Stomal complications to be monitored include:

  • Necrosis (death) of stomal tissue. Caused by inadequate blood supply, this complication is usually visible 12 to 24 hours after the operation and may require additional surgery.

  • Retraction (stoma is flush with the abdomen surface or has moved below it). Caused by insufficient stomal length, this complication may be managed by the use of special pouching supplies. Elective revision of the stoma is also an option.

  • Prolapse (stoma increases length above the surface of the abdomen). Most often, this results from an overly large opening in the abdominal wall or inadequate fixation of the bowel to the abdominal wall. Surgical correction is required when blood supply is compromised.

  • Stenosis (narrowing at the opening of the stoma). Often, this is associated with infection around the stoma or scarring. Mild stenosis can be removed under local anesthesia, while severe stenosis may require surgery for reshaping the stoma.

  • Parastomal hernia (bowel causing bulge in the abdominal wall next to the stoma). Usually, this is due to placement of the stoma where the abdominal wall is weak or the creation of an overly large opening in the abdominal wall. The use of a colostomy support belt and special pouching supplies may be adequate. If severe, the defect in the abdominal wall should be repaired surgically, and the stoma moved to another location.

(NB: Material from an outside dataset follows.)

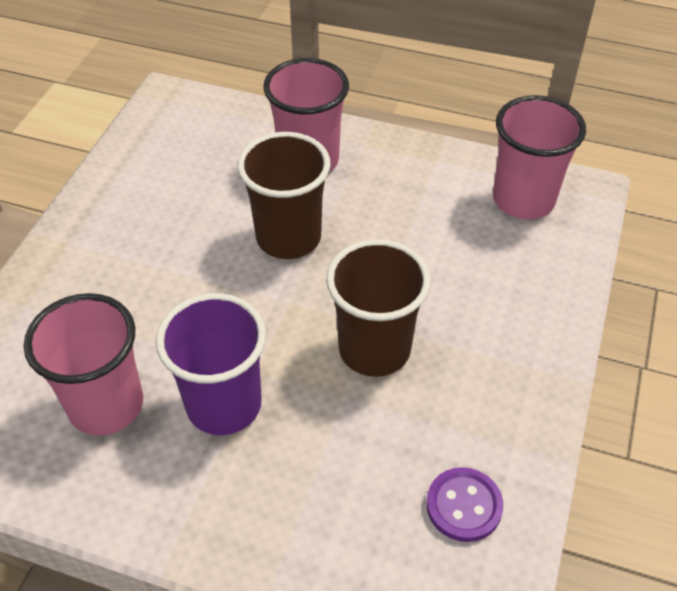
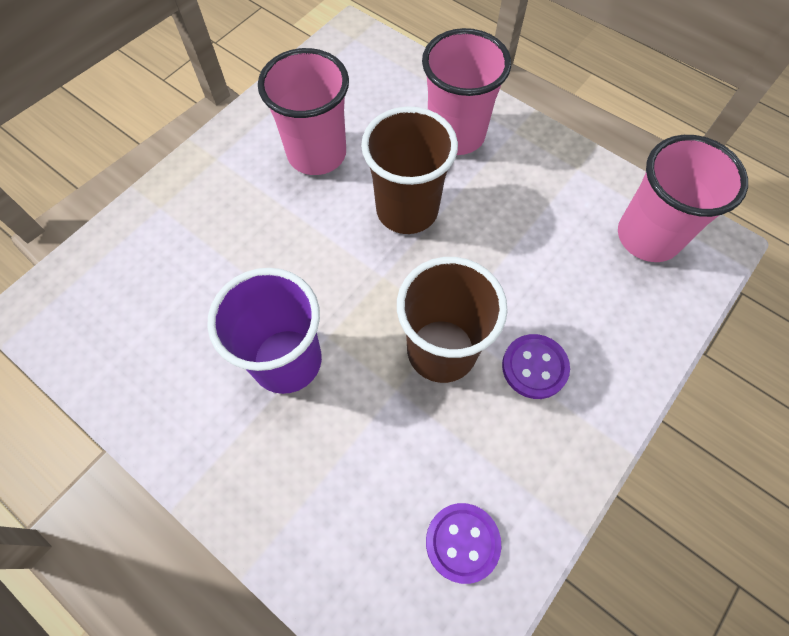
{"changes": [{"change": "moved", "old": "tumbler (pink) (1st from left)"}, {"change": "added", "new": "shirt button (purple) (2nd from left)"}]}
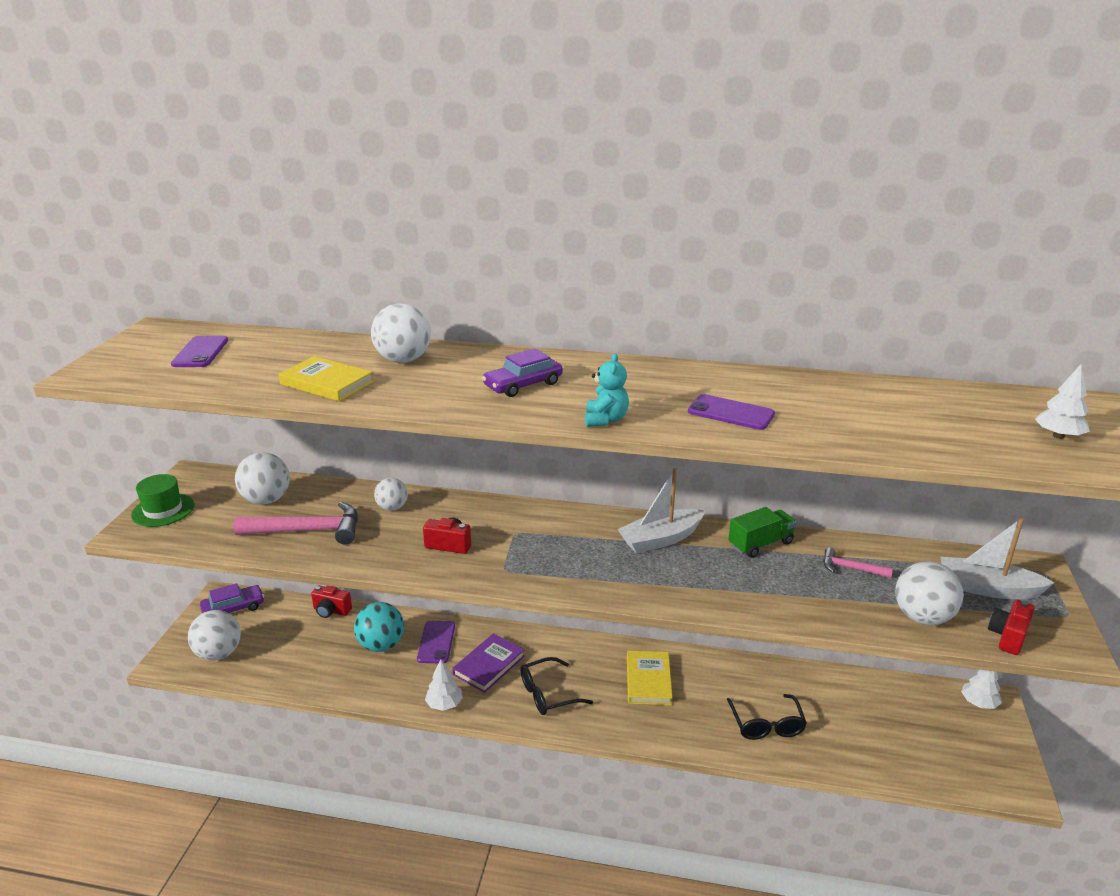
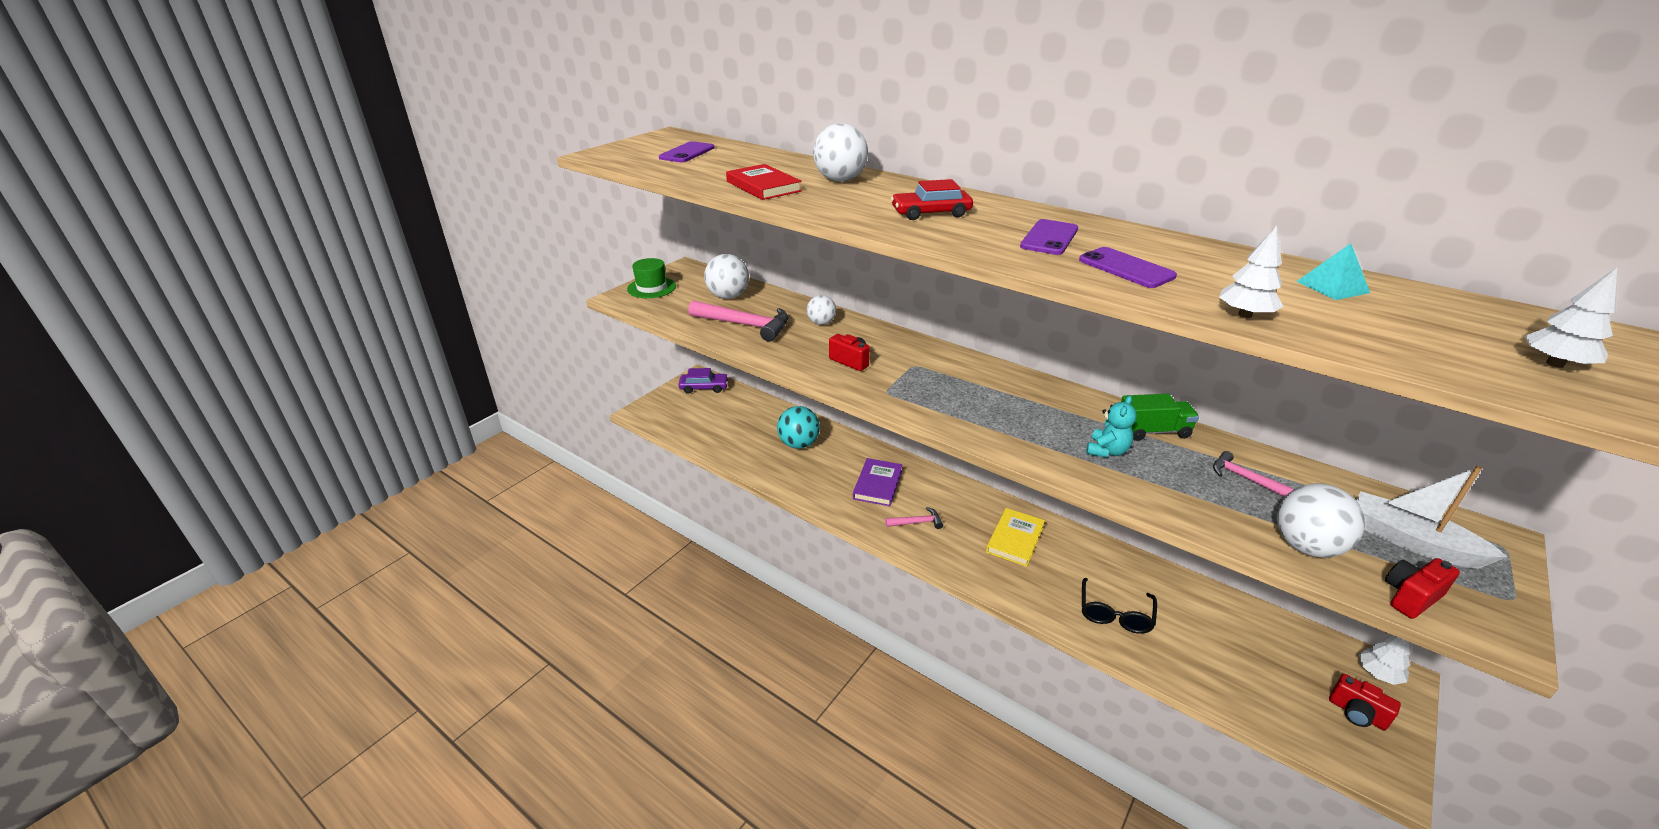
{"changes": [{"change": "recoloured", "old": "toy car (purple) (2nd from left)", "new": "toy car (crimson)"}, {"change": "moved", "old": "stuffed bear (teal)"}, {"change": "recoloured", "old": "book (golden) (1st from left)", "new": "book (crimson)"}, {"change": "removed", "old": "toy boat (snow-white) (1st from left)"}, {"change": "moved", "old": "compact camera (crimson) (1st from left in the first image)", "new": "compact camera (crimson) (2nd from left)"}, {"change": "removed", "old": "ball (snow-white) (1st from left)"}, {"change": "moved", "old": "mobile phone (purple) (2nd from left)"}, {"change": "turned", "old": "book (purple)", "degrees": -45}, {"change": "replaced", "old": "spectacles (ebony) (1st from left)", "new": "carpenter's hammer (pink) (2nd from left)"}, {"change": "moved", "old": "toy tree (snow-white) (1st from left)"}, {"change": "added", "new": "pyramid (teal)"}]}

Psychological complications may result from colostomy surgery because of the fear of the social stigma attached to wearing a colostomy bag. Patients also may be depressed and have feelings of low self-worth because of the change in their lifestyle and their appearance. Some patients may feel sexually unattractive and may worry that their spouse or significant other will no longer find them desirable. Counseling and education regarding surgery and the inherent lifestyle changes are often necessary.

Results

Complete healing is expected without complications. The period of time required for recovery from the surgery may vary, depending on the patient's overall health prior to surgery. The colostomy patient, without other medical complications, should be able to resume all daily activities once recovered from the surgery.

Health care team roles

A team of doctors, surgeons, specialists, technicians, and nurses are involved in the care of a patient who has a colostomy. While the skills of each health care provider are necessary, it is education and support that may be the most critical in affecting a successful outcome for the patient. Understanding what is involved in the procedure, what the results will be, and the ramifications of the surgery outcome are all considerations for the patient in order to make informed decisions. A thorough understanding of the implications of the surgical procedure and trust in the medical team enable the patient to face the change in lifestyle in a more positive fashion.

Key Terms

Diverticulum
Pouches that project off the wall of the intestine.

Embolism
Blockage of a blood vessel by any small piece of material traveling in the blood.

Enema
Insertion of a tube into the rectum to infuse fluid into the bowel and encourage a bowel movement.

Intestine
Commonly called the bowels, divided into the small and large intestine, they extend from the stomach to the anus. The small intestine is about 20 feet (6 m) long; the large intestine is about 5 feet (1.5 m) long.

Ischemia
A compromise in blood supply delivered to body tissues that causes tissue damage or death.

Ostomy
A surgically created opening in the abdomen for elimination of waste products (urine or stool).